The Indian stock market has been experiencing bearish trends lately, but Forge Auto International made an impressive debut on the NSE SME Emerge platform. However, profit booking soon put pressure on the stock, resulting in a drop in its price. Here's a detailed look at the stock's performance and what this means for those looking to invest in stocks.
Forge Auto International's positive debut on NSE SME
Forge Auto International made its entry onto the NSE SME Emerge platform with a starting price of ₹113 per share. In a matter of seconds, the stock touched an intraday high of ₹115 per share, showcasing early signs of strong market interest. Despite the initial momentum, the stock could not hold onto these higher levels.
The SME stock soon came under pressure from profit-booking, which led to a swift drop in the share price. It touched an intraday low of ₹107.35 apiece, eventually locking in a 5% lower circuit. This indicates the challenges faced by companies debuting in a volatile market, particularly for those looking to invest in stocks within the SME space.
Overview of Forge Auto International IPO performance
The IPO for Forge Auto International opened for bidding on 26th September and closed on 30th September 2024. During the three days of its IPO bidding, the public issue garnered significant attention, with an overall subscription of nearly 50 times. This high level of demand reflected strong investor confidence in the company, marking it as a potential stock to watch for those who actively invest in stocks.

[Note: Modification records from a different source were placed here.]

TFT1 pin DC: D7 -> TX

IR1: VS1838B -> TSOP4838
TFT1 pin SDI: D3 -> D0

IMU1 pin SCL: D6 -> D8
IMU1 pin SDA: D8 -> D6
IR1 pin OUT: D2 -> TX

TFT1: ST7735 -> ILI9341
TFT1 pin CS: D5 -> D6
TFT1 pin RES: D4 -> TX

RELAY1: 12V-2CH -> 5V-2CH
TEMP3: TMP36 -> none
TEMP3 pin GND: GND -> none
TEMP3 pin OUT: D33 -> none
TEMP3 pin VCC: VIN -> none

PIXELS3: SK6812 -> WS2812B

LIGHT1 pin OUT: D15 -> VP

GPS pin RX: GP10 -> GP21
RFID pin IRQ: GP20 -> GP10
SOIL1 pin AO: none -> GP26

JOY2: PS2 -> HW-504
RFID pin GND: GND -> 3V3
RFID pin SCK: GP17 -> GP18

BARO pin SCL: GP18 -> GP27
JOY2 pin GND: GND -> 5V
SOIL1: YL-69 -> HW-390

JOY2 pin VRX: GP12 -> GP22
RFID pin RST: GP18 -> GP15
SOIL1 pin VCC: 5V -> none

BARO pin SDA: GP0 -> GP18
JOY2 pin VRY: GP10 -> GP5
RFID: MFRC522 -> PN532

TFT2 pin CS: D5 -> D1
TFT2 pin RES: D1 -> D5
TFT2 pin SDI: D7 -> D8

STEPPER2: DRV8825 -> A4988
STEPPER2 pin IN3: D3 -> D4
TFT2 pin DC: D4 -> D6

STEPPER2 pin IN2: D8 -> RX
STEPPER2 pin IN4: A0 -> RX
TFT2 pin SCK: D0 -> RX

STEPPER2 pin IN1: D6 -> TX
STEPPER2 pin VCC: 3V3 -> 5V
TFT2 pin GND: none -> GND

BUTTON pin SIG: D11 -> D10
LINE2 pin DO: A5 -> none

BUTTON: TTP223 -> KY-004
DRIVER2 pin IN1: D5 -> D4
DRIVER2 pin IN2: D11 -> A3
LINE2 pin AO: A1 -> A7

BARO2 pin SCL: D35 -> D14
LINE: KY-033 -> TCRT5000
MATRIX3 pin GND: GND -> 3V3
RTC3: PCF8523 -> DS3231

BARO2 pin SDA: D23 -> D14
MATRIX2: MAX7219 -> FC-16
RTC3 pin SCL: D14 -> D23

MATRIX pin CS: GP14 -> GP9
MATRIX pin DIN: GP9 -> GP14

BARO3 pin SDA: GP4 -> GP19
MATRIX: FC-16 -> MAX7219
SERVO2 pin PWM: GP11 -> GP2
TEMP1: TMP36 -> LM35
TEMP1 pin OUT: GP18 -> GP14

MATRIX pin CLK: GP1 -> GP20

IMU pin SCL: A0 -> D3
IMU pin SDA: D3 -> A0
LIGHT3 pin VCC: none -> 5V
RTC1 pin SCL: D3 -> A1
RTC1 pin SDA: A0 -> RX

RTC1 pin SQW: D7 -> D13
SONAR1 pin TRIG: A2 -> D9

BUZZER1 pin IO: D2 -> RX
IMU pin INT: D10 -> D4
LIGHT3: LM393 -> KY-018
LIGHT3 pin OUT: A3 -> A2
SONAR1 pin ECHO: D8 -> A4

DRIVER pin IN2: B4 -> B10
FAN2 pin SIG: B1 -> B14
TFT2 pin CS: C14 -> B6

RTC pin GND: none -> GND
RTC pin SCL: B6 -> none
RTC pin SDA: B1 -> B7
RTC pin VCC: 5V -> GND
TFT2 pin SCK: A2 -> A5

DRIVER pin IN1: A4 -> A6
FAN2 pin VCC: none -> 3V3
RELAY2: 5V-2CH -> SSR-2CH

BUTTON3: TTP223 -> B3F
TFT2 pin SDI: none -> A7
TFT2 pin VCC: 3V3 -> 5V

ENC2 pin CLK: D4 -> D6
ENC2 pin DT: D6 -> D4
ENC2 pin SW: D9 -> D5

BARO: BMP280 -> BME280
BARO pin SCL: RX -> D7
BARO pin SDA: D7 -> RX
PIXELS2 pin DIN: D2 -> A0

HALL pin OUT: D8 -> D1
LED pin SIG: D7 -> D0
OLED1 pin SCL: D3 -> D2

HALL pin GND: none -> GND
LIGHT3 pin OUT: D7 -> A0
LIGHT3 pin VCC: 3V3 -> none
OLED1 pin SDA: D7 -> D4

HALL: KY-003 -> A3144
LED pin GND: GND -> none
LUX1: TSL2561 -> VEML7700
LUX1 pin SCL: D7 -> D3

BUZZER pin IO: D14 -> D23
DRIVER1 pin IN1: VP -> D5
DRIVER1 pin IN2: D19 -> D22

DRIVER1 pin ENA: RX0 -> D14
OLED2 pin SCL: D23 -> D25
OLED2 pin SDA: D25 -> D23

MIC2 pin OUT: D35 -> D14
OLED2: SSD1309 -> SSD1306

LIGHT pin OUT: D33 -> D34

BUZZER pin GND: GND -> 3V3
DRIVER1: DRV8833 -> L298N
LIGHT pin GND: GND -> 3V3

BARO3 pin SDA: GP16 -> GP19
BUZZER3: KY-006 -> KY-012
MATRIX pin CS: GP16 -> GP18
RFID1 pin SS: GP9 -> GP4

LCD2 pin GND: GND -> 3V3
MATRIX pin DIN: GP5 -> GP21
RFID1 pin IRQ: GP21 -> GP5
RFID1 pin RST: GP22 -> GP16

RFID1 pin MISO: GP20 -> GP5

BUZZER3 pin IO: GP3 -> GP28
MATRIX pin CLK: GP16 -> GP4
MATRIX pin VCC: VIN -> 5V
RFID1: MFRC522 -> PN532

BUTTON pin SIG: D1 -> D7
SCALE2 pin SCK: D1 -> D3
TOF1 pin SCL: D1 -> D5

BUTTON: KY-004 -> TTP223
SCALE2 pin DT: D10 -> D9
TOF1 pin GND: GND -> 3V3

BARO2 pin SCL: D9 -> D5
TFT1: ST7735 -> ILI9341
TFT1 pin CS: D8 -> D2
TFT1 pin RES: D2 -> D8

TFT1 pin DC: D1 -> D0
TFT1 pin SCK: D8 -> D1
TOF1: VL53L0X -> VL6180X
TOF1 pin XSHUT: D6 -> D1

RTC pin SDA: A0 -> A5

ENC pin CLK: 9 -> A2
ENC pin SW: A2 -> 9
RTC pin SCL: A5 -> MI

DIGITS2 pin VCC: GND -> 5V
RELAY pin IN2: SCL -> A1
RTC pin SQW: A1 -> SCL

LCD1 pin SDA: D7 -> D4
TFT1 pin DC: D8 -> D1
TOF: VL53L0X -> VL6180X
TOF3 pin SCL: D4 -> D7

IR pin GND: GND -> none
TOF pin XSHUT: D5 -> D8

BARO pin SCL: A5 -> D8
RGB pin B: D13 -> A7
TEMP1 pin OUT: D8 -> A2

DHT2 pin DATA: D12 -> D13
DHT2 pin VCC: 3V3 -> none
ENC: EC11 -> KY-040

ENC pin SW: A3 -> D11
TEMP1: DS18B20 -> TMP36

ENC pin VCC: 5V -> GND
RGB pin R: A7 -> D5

The Forge Auto International IPO was a fresh issue, offering 28.8 lakh shares and raising a total of ₹31.1 crores. The price band for the IPO was set between ₹102 and ₹108 per share, making it accessible for retail and institutional investors alike. A minimum lot size of 1,200 shares was required for an application, equating to an investment of ₹1,29,600.
Day-by-day subscription analysis of Forge Auto International IPO
The Forge Auto International IPO saw a remarkable surge in demand across its three-day bidding window. On the first day, the public issue was subscribed to 4.61 times. By the second day, the subscription rate had surged to 11.27 times, and by the final day, the IPO had closed with an overall subscription of 49.28 times. These figures suggest strong market anticipation for the company's stock, which is a positive sign for those who plan to invest in stocks with a long-term view.
Challenges after listing: Lower circuit trigger
Despite the strong demand during its IPO, Forge Auto International faced challenges immediately after listing. The stock experienced profit-booking shortly after its debut, which drove the price down to ₹107.35 per share. This triggered a 5% lower circuit, indicating that the stock could face volatility in the near term. Investors should remain cautious when deciding to invest in stocks like this, particularly in the SME space, where price fluctuations can be more pronounced.
Conclusion
Forge Auto International's strong debut, followed by a swift lower circuit, demonstrates both the potential and risks associated with SME stocks. For those looking to invest in stocks, this company may offer long-term growth opportunities, but short-term volatility should be addressed. As the company continues to navigate its post-IPO journey, investors will need to assess the stock's performance carefully before making any major moves in the market.